The statement was released in response to news reports that the lab has not been cooperating with police in the investigation into the Oct. 20 murder of Lee Scott Hall, a lead designer for the National Ignition Facility.

The facility, which is under construction, is a laser complex designed to maintain the safety and reliability of the nation's nuclear weapon's stockpile. Over the last year, the facility has been criticized as over budget and behind schedule on its construction. Additionally, some of the facility's critics have accused it of violating a nuclear test ban treaty.

Police said two of Hall's coworkers found him dead in his home after he failed to report for work. Hall had been badly beaten and then repeatedly stabbed with a long blade, according to police.

Following the incident, various media reports suggested that Hall's murder was in some way related to his alleged whistleblowing regarding a design flaw in the facility's laser. The reports also alleged the lab withheld evidence from the police in an effort to cover up a conspiracy to prevent Hall from exposing problems at the lab.

But lab spokesperson Susan Houghton said yesterday that Hall did not intend to expose a major flaw in the project.

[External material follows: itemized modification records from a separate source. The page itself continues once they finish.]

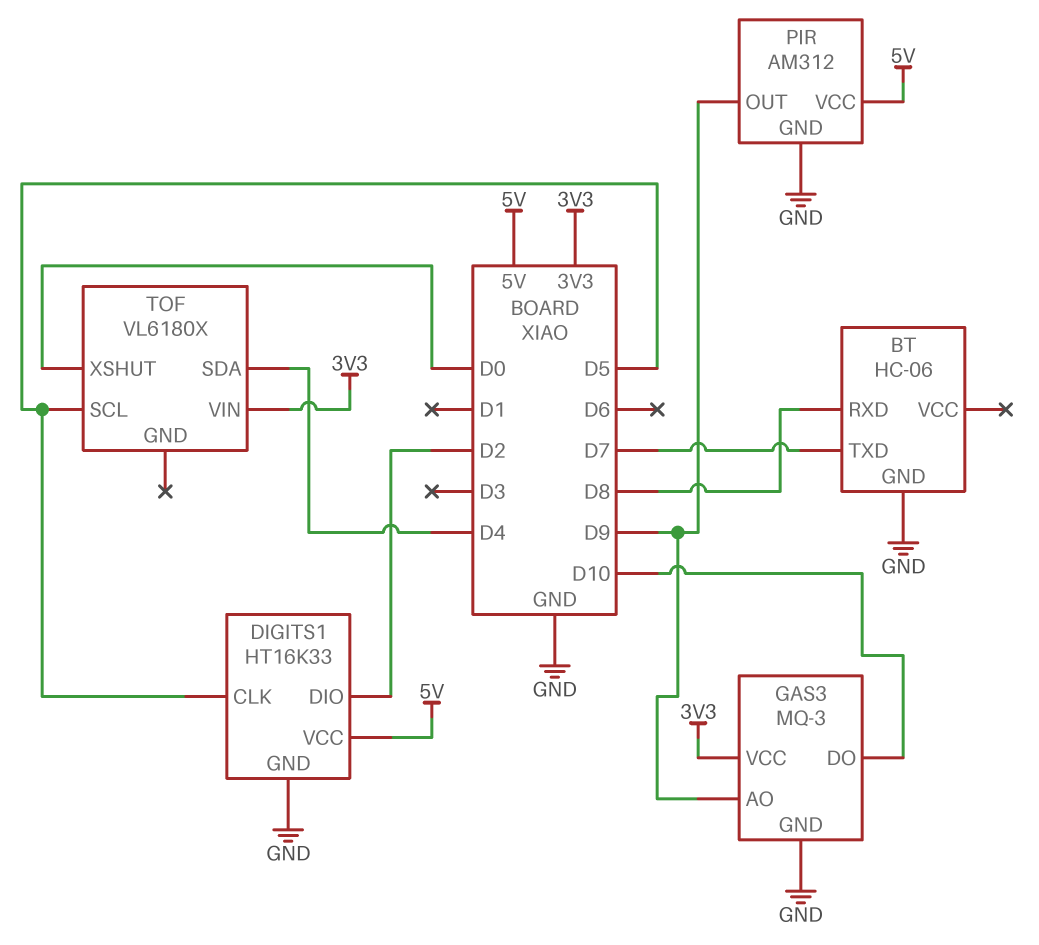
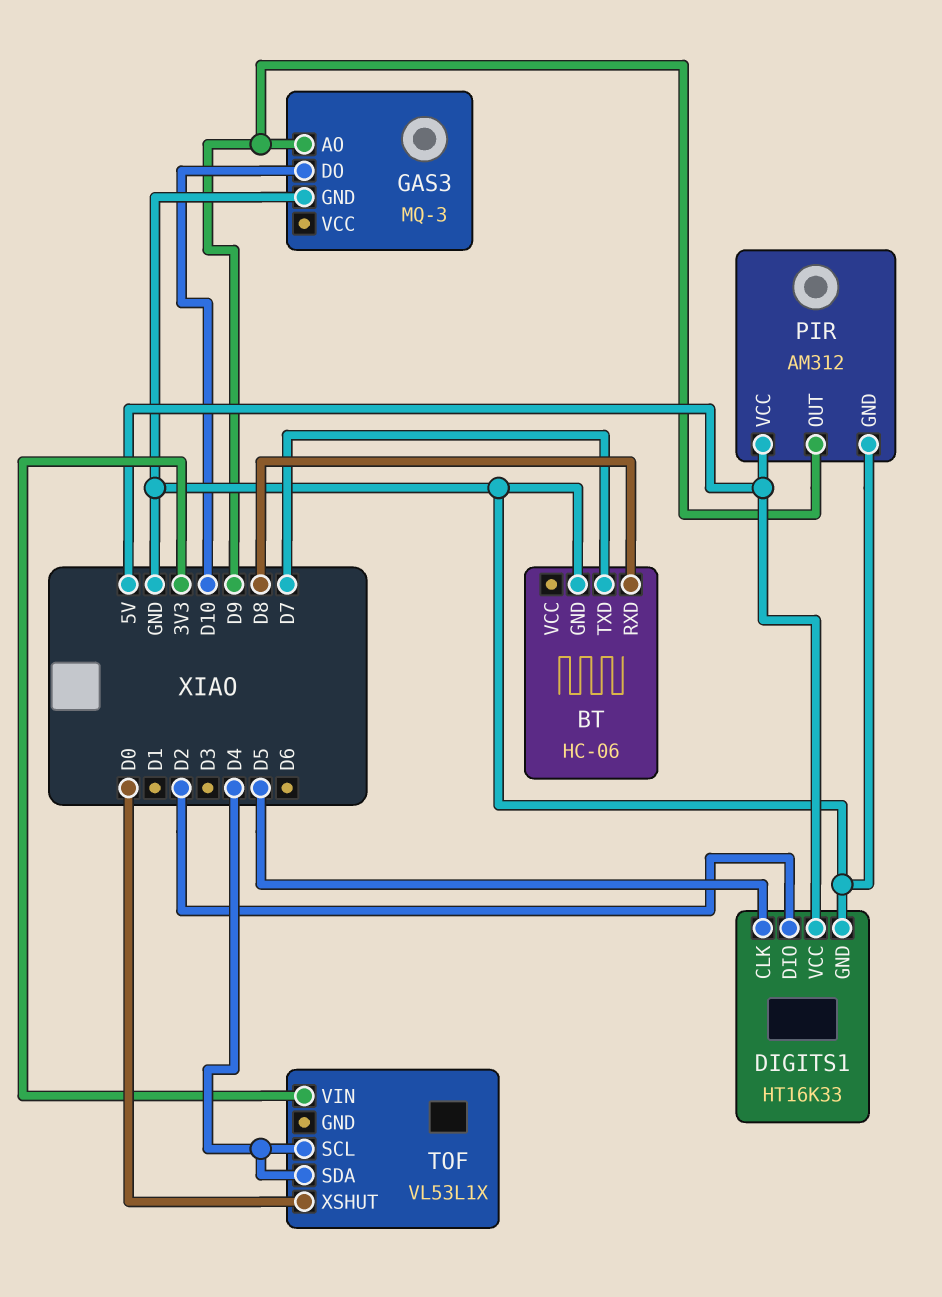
GAS3 pin VCC: 3V3 -> none
TOF: VL6180X -> VL53L1X
TOF pin SCL: D5 -> D4

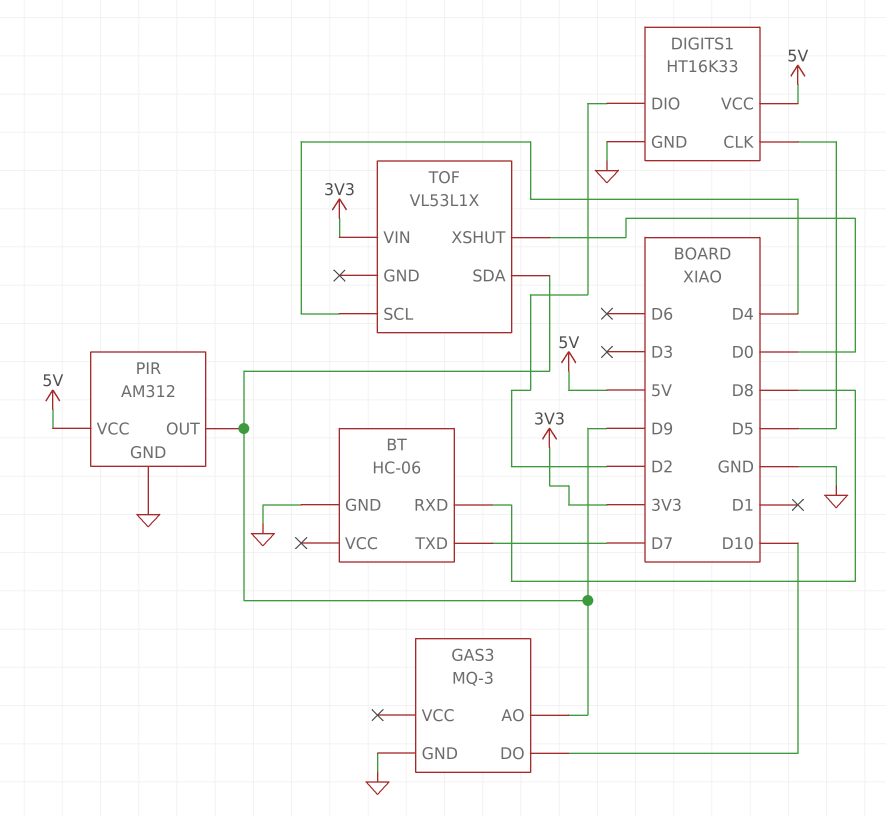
TOF pin SDA: D4 -> D9

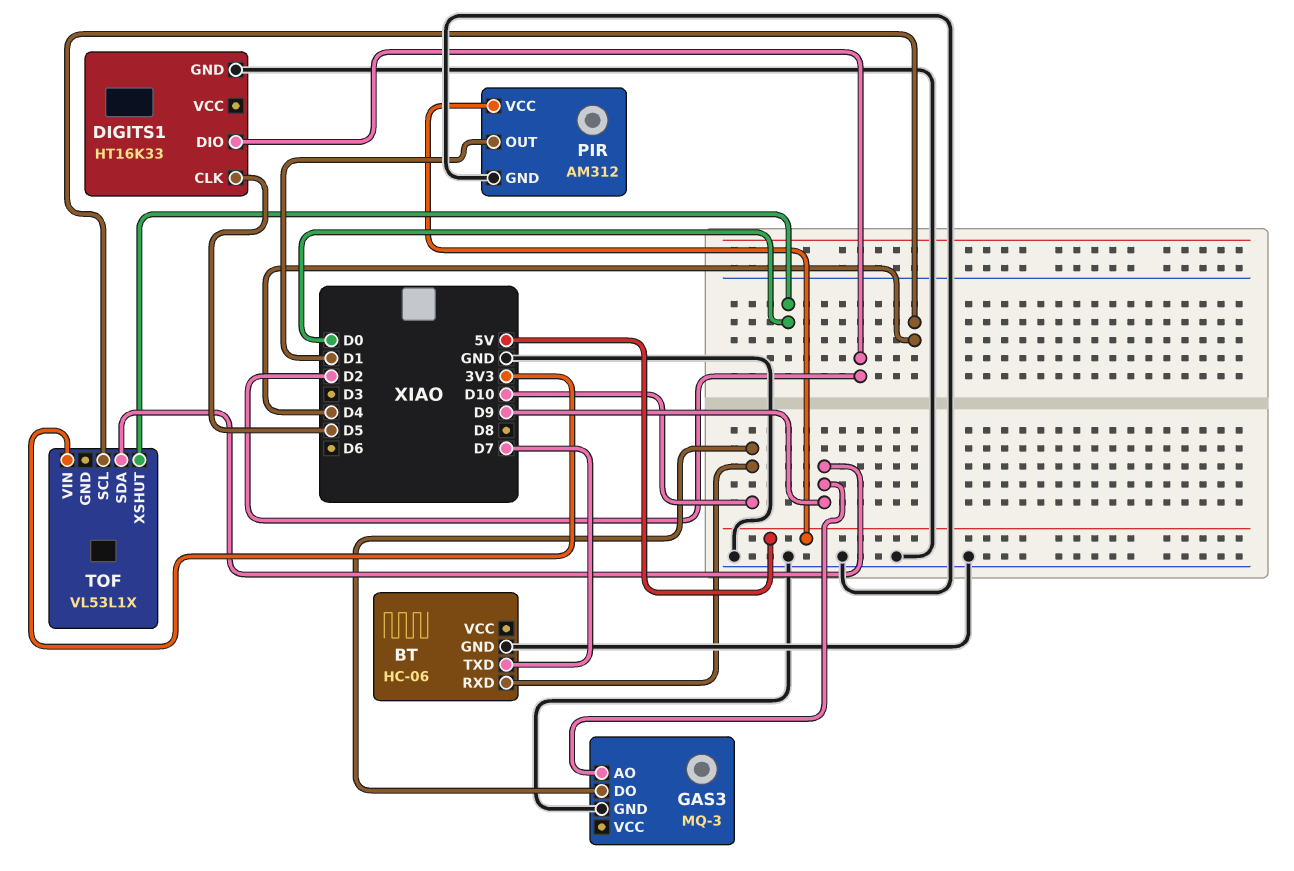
BT pin RXD: D8 -> D10
DIGITS1 pin VCC: 5V -> none
PIR pin OUT: D9 -> D1

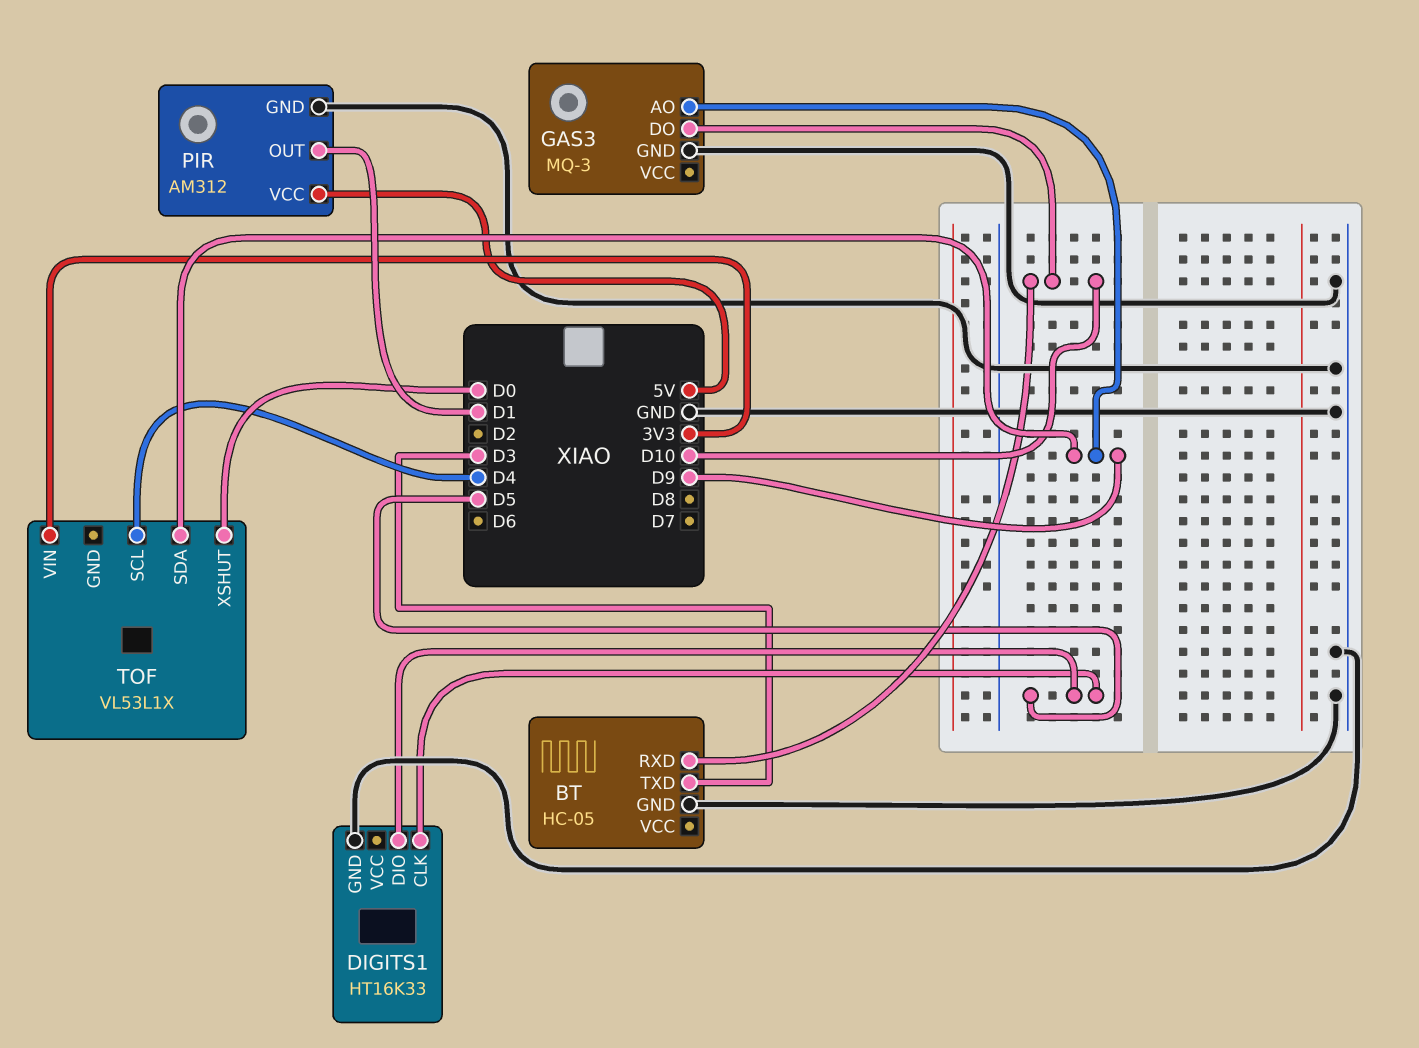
BT: HC-06 -> HC-05
BT pin TXD: D7 -> D3
DIGITS1 pin DIO: D2 -> D5

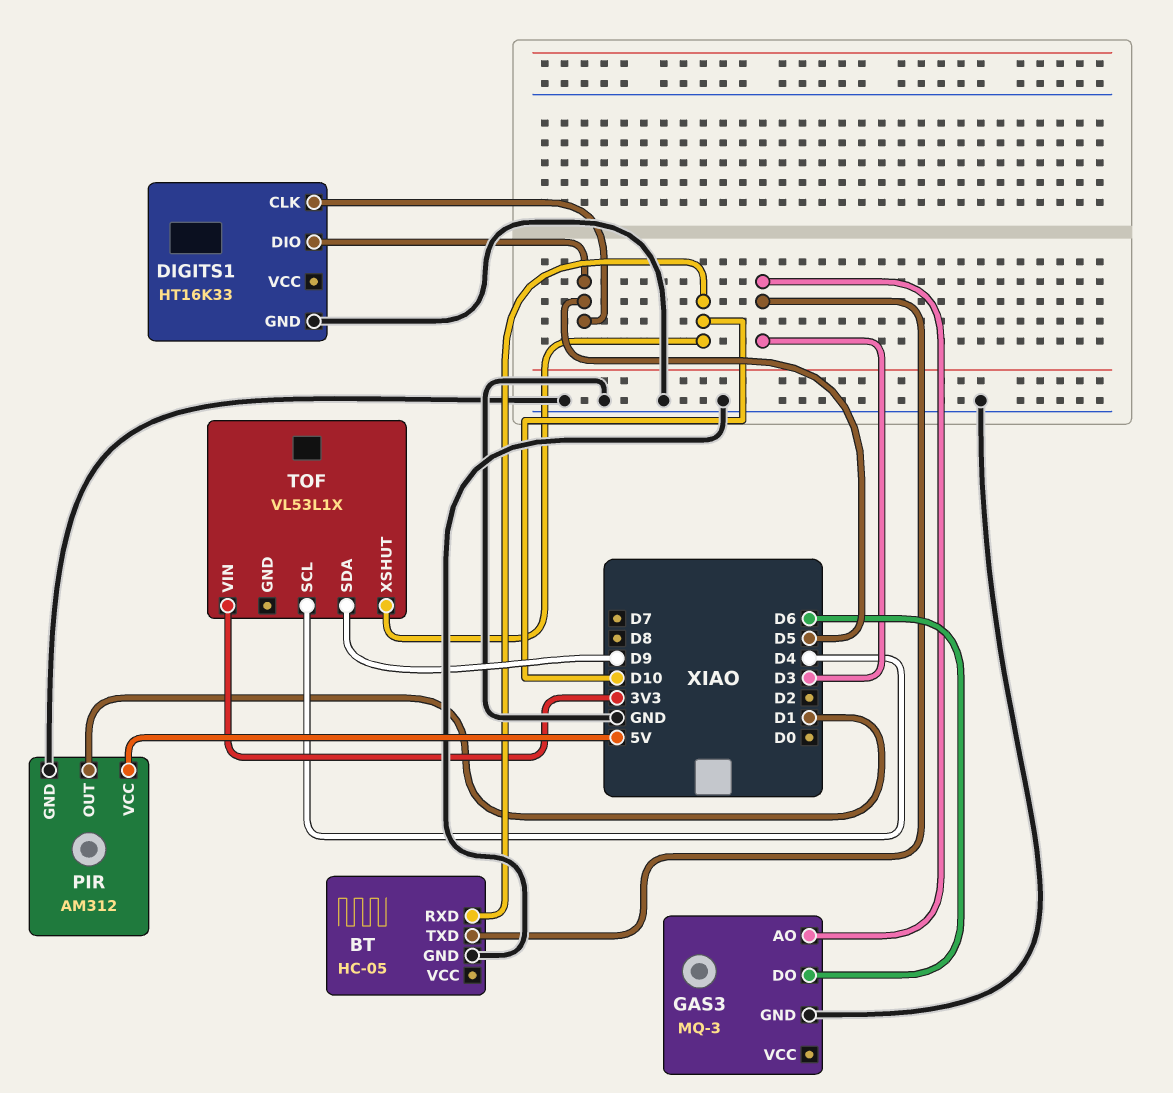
GAS3 pin AO: D9 -> D3
GAS3 pin DO: D10 -> D6
TOF pin XSHUT: D0 -> D10

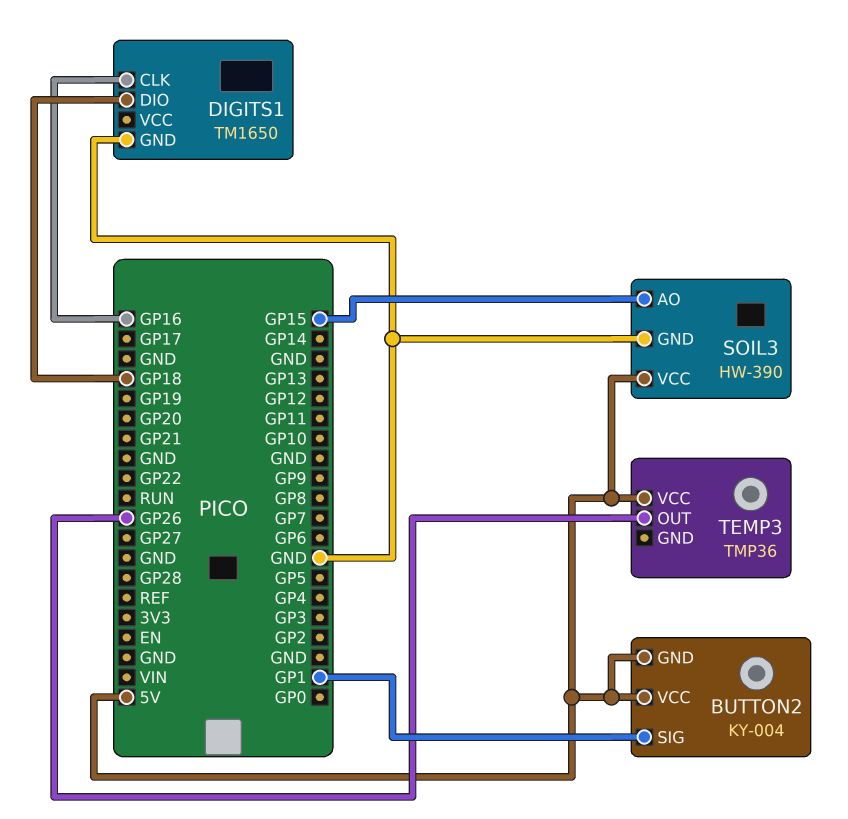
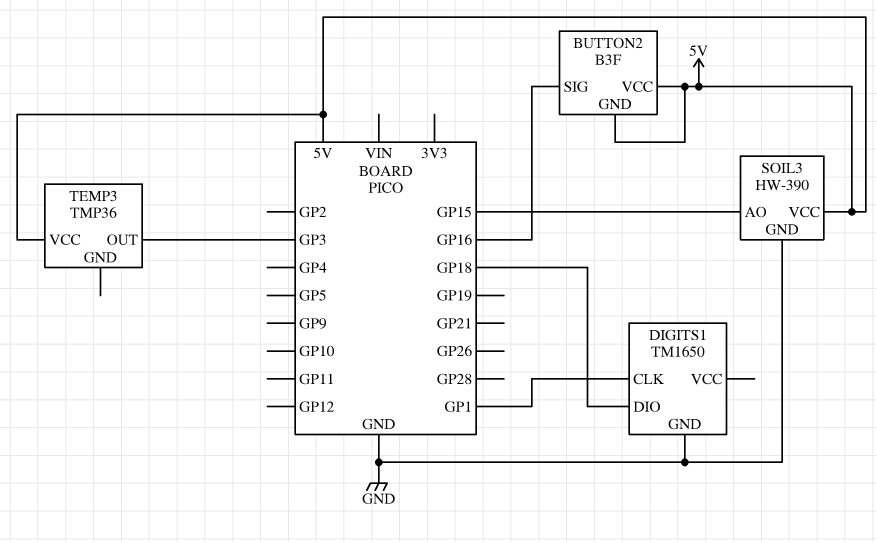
BUTTON2: KY-004 -> B3F
BUTTON2 pin SIG: GP1 -> GP16
DIGITS1 pin CLK: GP16 -> GP1
TEMP3 pin OUT: GP26 -> GP3

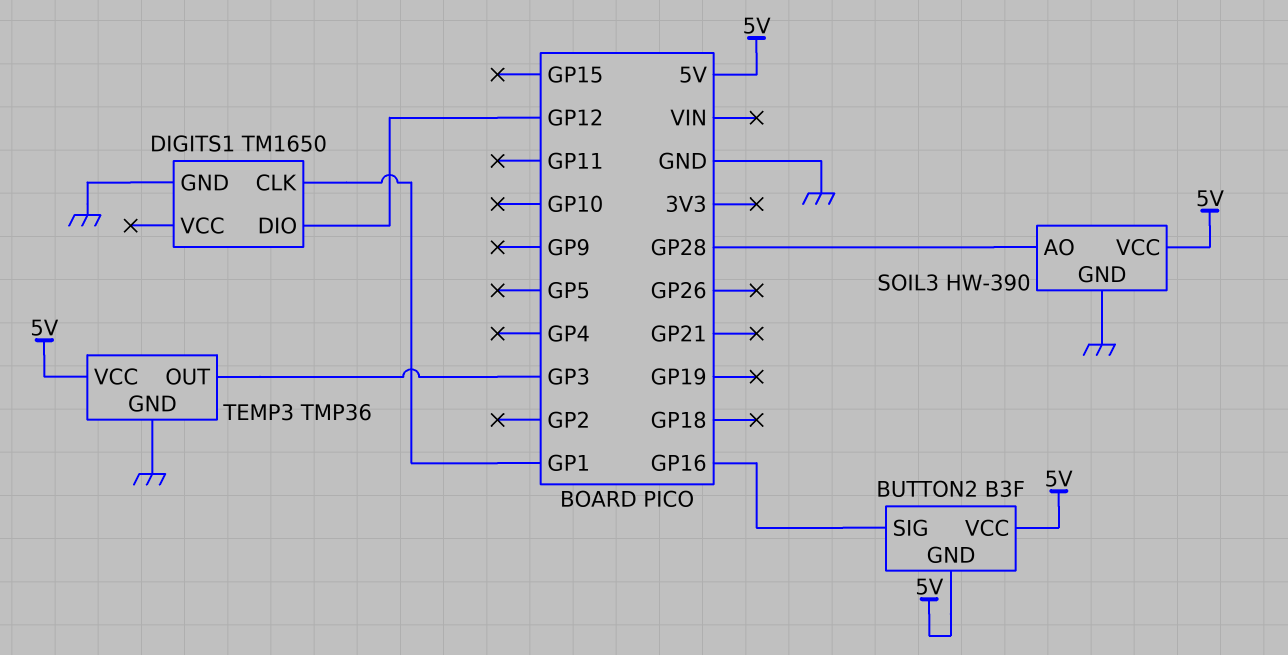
DIGITS1 pin DIO: GP18 -> GP12
SOIL3 pin AO: GP15 -> GP28
TEMP3 pin GND: none -> GND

"Mr. Hall was not a whistleblower," she said. "(This murder) has nothing to do with his work on the NIF. While he was a well-liked employee, the work he was doing on the NIF was in no way a major problem."

Houghton added the murder may have nothing to do with the lab.

"The fact that he happened to work at that lab was coincidental," she said. "This has nothing to do with the Lawrence Livermore lab."

Livermore police Chief Ron Scott said the lab has been highly cooperative during the investigation.

"The lab has a good relationship with the police department," he said. "The information about that is totally inaccurate."

Because the investigation is ongoing, Scott said he could not comment on the particulars of the case. He did say the police have evidence in their possession that could be helpful.

"The forensic evidence is being looked at," he said. "That's taking a little while. There are other pieces of information we still have yet to get. They soon will come into our possession."